The National Association of Realtors® reported today nine consecutive months of gains for Pending Home Sales. This according to the association this is a first for the series of the index since its inception in 2001.
The Pending Home Sales Index, is a forward-looking indicator based on contracts signed in October, the index rose 3.7 percent to 114.1 from 110.0 in September, and is 31.8 percent above October 2008 when it was 86.6. The rise from a year ago is the biggest annual increase ever recorded for the index, which is at the highest level since March 2006 when it was 115.2. Basically it is a predictor of homes that will close in the next month or two.
Much of the credit for home sales goes to the tax credit. The Federal tax credit spurred sales in both September and October. Locally, Alameda saw its best two sales months of the year in those months and those 61 days accounted for 31 percent of the sales for the first 10 months period.
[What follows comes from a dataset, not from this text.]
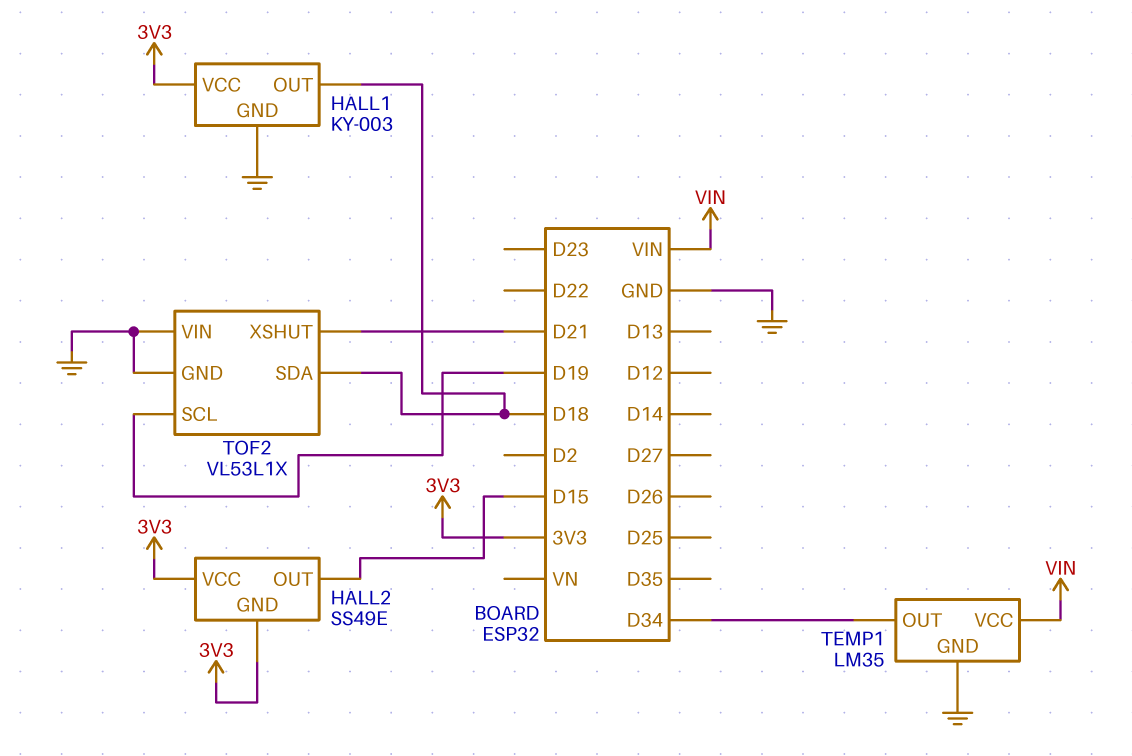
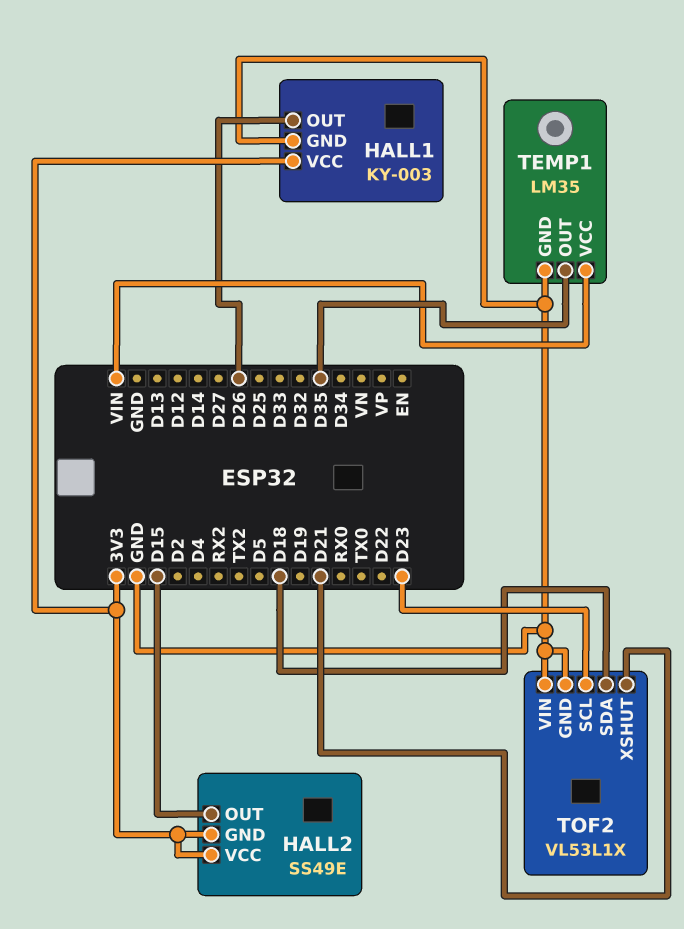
HALL1 pin OUT: D18 -> D26
TEMP1 pin OUT: D34 -> D35
TOF2 pin SCL: D19 -> D23

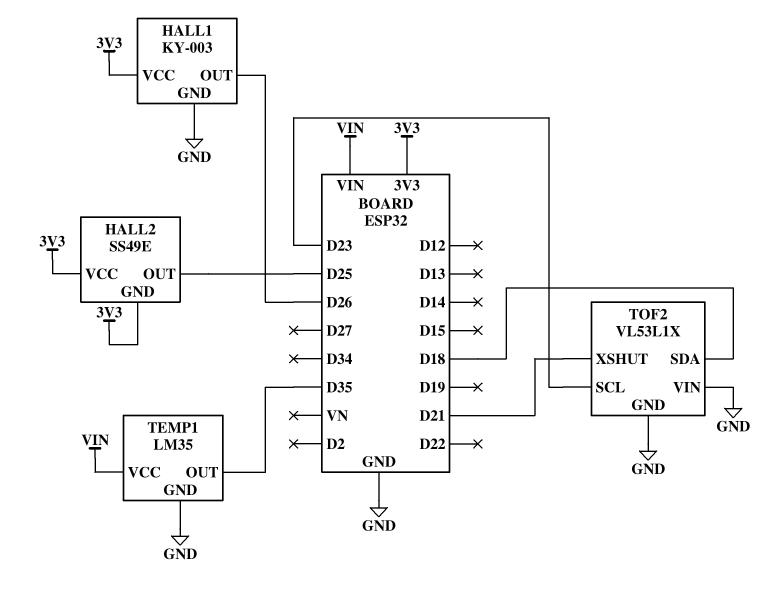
HALL2 pin OUT: D15 -> D25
Lawrence Yun, NAR chief economist, said home sales are experiencing a pendulum swing. “Keep in mind that housing had been underperforming over most of the past year. Based on the demographics of our growing population, existing-home sales should be in the range of 5.5 million to 6.0 million annually, but we were well below the 5-million mark before the home buyer tax credit stimulus,” he said. “This means the tax credit is helping unleash a pent-up demand from a large pool of financially qualified renters, much more than borrowing sales from the future.
If I can summarize what Yun said in the release is: Based on our population we are not buying enough homes, but the tax credit is getting people interested. We can see that happening in Alameda. The challenge is inventory. Until we get more homes on the market the Island will continue to bounce along with the market.